Vice colombiano diz que não há risco de perder o Mundial sub-20

BOGOTÁ - O vice-presidente da Colômbia, Angelino Garzón, disse que não há risco de o país perder a sede do Mundial sub-20 de Futebol, após constatar que as diferentes sedes previstas estão fazendo "um esforço muito grande" para cumprir os requisitos.

Efe

18 de setembro de 2010 | 21h26

Garzón fez a declaração depois de se reunir com um grupo de dirigentes civis e esportivos encarregados da organização do evento.

O vice-presidente manteve encontros este sábado com os representantes dos Governos locais de cada uma das cidades que serão subsedes do Mundial e com os presidentes da Federação Colombiana de Futebol, Luis Bedoya, e da Dimayor, Ramón Jesurum.

"Podemos dizer que todos os municípios estão fazendo um esforço muito importante. Bogotá, Medellín, Barranquilla, Cartagena, Pereira, Manizales Arménia e Cali estão trabalhando intensamente e de acordo com o cronograma", afirmou o funcionário.

Segundo seu critério, todos os dirigentes têm o compromisso de entregar as obras de adequação dos estádios em março, como foi acertado com a Fifa.

Uma delegação desse organismo chegará ao país no próximo dia 28 de setembro e estará visitando cada uma das cidades que se preparam para o Mundial até dia 9 de outubro.

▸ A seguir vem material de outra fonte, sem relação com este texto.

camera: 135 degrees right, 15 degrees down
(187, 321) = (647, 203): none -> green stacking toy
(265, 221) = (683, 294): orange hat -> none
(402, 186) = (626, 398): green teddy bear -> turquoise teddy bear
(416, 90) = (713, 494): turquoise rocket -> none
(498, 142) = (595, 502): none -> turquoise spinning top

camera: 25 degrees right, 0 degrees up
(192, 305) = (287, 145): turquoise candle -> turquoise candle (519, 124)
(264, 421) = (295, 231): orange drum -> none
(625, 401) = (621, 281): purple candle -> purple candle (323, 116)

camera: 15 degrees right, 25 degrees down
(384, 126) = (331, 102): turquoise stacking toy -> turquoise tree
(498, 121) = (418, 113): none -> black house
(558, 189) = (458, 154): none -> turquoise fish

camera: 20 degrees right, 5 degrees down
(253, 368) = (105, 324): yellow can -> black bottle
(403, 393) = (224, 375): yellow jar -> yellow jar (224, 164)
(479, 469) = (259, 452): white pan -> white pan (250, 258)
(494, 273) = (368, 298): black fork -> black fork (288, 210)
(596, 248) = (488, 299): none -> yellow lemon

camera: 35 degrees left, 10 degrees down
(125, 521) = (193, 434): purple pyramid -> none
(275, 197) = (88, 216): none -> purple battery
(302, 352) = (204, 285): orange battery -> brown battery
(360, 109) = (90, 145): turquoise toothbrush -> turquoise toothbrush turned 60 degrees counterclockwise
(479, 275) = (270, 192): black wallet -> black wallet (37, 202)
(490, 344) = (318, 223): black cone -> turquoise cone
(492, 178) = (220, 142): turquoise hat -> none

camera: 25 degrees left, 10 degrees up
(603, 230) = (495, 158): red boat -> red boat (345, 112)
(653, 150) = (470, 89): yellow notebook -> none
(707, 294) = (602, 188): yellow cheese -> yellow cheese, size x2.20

Garzón disse se sentir muito otimista e assegurou ao país que existe um compromisso decidido dos Governos locais por conseguir o sucesso do evento, com apoio e coordenação do Governo nacional.

"O propósito da Nação de fazer um Mundial sub-20 é que seja um orgulho para o país por sua organização, e onde também apoiemos nossa seleção de futebol para que tenhamos a melhor representação e inclusive a possibilidade de ser campeões", afirmou o vice-presidente colombiano.